About The Foundation

In 1925, Senator Simon Guggenheim and his wife, Olga, established the John Simon Guggenheim Memorial Foundation in memory of their late son, a promising young scholar who died at the age of 17. In his first letter of gift, Senator Guggenheim wrote that the organization’s aim was to “add to the educational, literary, artistic, and scientific power of this country.” The Guggenheim Foundation offers fellowships to exceptional individuals in pursuit of scholarship in any field of knowledge and creation of any artform, under the freest possible conditions and irrespective of race, color, or creed.

About The Fellowship

Guggenheim Fellowships are intended for mid-career individuals who have demonstrated exceptional capacity for productive scholarship or exceptional creative ability in the arts and exhibit great promise for their future endeavors. 

Fellowships are awarded through an annual competition open to citizens and permanent residents of the United States and Canada.
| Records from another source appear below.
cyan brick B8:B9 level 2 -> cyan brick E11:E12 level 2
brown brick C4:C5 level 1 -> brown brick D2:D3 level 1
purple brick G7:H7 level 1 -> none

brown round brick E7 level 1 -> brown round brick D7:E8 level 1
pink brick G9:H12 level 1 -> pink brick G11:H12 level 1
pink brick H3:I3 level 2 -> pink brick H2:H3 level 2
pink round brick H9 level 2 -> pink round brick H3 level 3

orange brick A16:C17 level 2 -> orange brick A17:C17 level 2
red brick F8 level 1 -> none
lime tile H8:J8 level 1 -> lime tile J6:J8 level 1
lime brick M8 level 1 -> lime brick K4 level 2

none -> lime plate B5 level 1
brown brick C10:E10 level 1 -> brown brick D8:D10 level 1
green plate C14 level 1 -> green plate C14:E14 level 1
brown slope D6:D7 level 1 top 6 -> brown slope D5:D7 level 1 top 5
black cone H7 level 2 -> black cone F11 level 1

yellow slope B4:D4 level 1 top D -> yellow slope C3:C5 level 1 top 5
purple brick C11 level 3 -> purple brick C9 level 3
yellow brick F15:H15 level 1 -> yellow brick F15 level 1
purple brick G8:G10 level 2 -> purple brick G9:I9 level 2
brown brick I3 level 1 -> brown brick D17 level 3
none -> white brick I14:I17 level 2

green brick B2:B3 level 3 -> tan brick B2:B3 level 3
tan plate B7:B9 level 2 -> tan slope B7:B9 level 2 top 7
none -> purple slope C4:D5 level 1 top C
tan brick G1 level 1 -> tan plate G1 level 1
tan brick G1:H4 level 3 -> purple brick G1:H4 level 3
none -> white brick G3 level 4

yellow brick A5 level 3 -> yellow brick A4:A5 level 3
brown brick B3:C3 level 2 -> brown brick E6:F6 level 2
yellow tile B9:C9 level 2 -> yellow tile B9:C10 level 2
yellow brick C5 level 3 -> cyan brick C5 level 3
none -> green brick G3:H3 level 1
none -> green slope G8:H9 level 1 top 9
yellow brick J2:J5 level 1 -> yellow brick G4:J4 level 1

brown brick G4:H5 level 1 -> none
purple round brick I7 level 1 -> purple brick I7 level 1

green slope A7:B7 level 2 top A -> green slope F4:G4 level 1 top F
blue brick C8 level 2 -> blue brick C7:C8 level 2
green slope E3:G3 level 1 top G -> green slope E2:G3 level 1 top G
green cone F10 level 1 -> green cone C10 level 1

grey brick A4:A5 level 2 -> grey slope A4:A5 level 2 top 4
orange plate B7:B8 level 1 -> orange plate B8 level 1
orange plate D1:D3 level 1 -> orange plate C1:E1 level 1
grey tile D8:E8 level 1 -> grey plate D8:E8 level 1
Candidates must apply to the Guggenheim Foundation in order to be considered.

The Foundation receives approximately 3,000 applications each year. No one who applies is guaranteed success in the competition and there is no prescreening; all applications are reviewed. Approximately 175 Fellowships are awarded each year.

During the rigorous selection process, applicants will first be pooled with others working in the same field, and examined by experts in that field. The work of artists will be reviewed by artists, that of scientists by scientists, that of historians by historians, and so on. The Foundation has a network of several hundred advisers, who either meet at the Foundation offices to look at applicants’ work, or receive application materials to read offsite. These advisers, all of whom are Guggenheim Fellows from previous years, then submit reports critiquing and ranking the applications in their respective fields. Their recommendations are then forwarded to and weighed by a Committee of Selection, which then determines the number of awards to be made in each area. Occasionally, no application in a given area is considered strong enough to merit a Fellowship.

We guarantee our advisers and Committee of Selection members, as well as those who submit letters of reference, absolute confidentiality. Therefore, under no circumstances will the reasons for the rejection of an application be provided.

The Committee of Selection then forwards its recommendations to the Board of Trustees for final approval. The successful candidates in the United States and Canada competition are announced in early April.